The first two characters we meet in Shakespeare's A Midsummer Night's Dream, Theseus and Hippolyta, are themselves based on Greek myths. Theseus was, according to legend, the founder and first ruler of Athens. He had two fathers (myths don't need to follow the laws of biology): Aegeus (a mortal) and Poseidon (the god of the sea). This dual parentage gave him both mortal and divine characteristics. Hippolyta was the daughter of Ares, the god of war. She was the queen of the Amazons, a legendary race of female warriors. Depending on which version of the story you read, Theseus either kidnapped Hippolyta or captured her in battle (which, I admit, is not a huge distinction). Theseus makes direct reference to this within the first 20 lines: "Hippolyta, I wooed thee with my sword/And won thy love doing thee injuries."

Shakespeare has chosen to set his play inside a Greek myth. But he takes liberties with it by placing completely mortal characters of his own invention in the same space as legendary, quasi-divine mythological figures. He builds the story around his own characters and shoves Theseus and Hippolyta to the periphery; after the first scene, we don't see them again until Act IV. This is not an illogical thing to do. After all, Theseus couldn't have ruled Athens unless he had some people to rule over. Those people weren't mentioned a whole lot in the myths about Theseus, but they must have existed within the universe of the Athenian founding story. Shakespeare fills in the gap by inventing a few of them.

What Shakespeare does here with Greek mythology is actually quite similar to what other authors have done with Shakespeare's works. For example, Tom Stoppard's play Rosencrantz and Guildenstern Are Dead (which I haven't read, but which is mentioned in Thomas Foster's How to Read Literature Like a Professor) revolves around two minor characters from Hamlet. The play makes reference to Shakespeare's original work, just as Shakespeare makes reference to the myths about Theseus, but dares to imagine what the lives of the peripheral people were like. They weren't important enough to be characterized in depth in the original work, but they were people, so they must have had their own problems and conflicts. All that was needed to bring those problems and conflicts to life was an author's imagination--Shakespeare's in the case of Theseus, Stoppard's in the case of Rosencrantz and Guildenstern.

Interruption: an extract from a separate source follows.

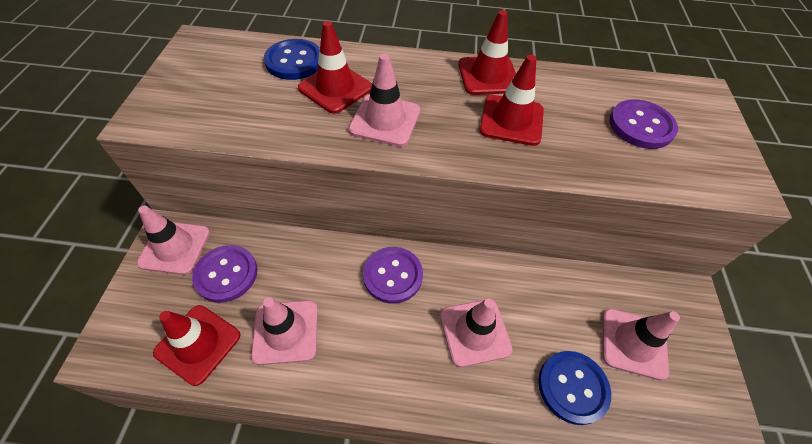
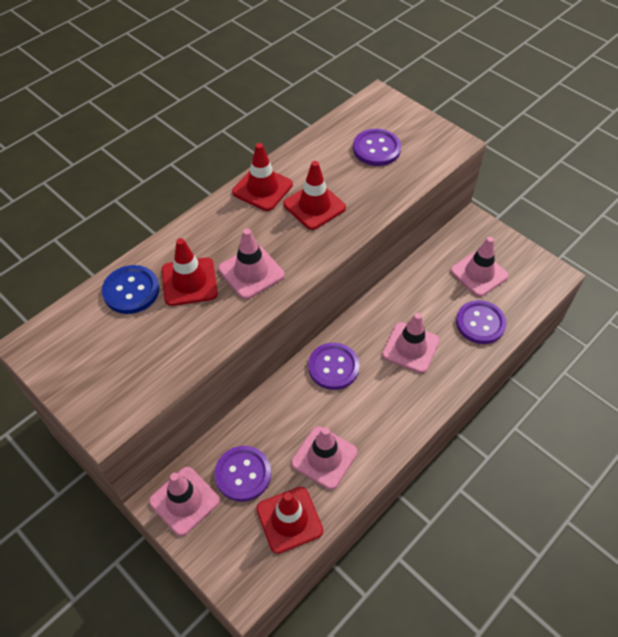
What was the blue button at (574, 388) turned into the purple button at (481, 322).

A few other things about mythological allusions in this play: First of all, they're everywhere! I count eight references to mythological figures in just the first scene of dialogue. Sometimes, they seem almost gratuitous, as when Lysander says, "Tomorrow night when Phoebe doth behold/Her silver visage in the wat'ry glass..." According to the notes, Phoebe is an uncommonly used name for the goddess of the moon. There's a reason that Shakespeare is Shakespeare and I'm not. Still, was it really necessary to make a somewhat obscure mythological allusion in order to say, "Tomorrow night when the moon comes out and reflects in the water..."

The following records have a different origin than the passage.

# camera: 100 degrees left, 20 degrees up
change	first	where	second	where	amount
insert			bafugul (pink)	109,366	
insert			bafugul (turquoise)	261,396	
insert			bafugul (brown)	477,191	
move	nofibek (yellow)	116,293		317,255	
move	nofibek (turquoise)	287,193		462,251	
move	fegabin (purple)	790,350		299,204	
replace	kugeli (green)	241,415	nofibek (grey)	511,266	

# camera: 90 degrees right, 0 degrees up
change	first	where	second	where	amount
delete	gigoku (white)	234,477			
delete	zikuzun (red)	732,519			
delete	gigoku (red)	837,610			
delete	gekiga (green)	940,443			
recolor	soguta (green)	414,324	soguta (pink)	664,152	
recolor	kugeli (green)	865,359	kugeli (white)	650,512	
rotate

At first, I thought that all the references to gods mythological characters might contribute to the setting of the story, functioning as a kind of regional dialect. A Midsummer Night's Dream takes place in Athens, after all. But with my limited knowledge of Greek mythology and a little Googling, I realized that Shakespeare actually uses the Roman names for a lot of these gods. There are lots of mentions of Diana, the goddess of chastity and the moon; the Greeks, however, would have referred to her as Artemis. I don't know why Shakespeare mixed things up in this way, but it's kind of weird.

Shakespeare also plays with the original Greek myth by inserting a character from a different branch of stories. Oberon, the king of fairies, is a figure in medieval literature; he had nothing to do with the ancient Greeks until Shakespeare put him in this play.

A Midsummer Night's Dream is an excellent case study for intertextuality. Literature builds on itself over time. With a little creativity, old things can be twisted into entirely new things; old characters, stories, and meanings can be entirely reinvented. A story lasts far beyond its author's lifetime.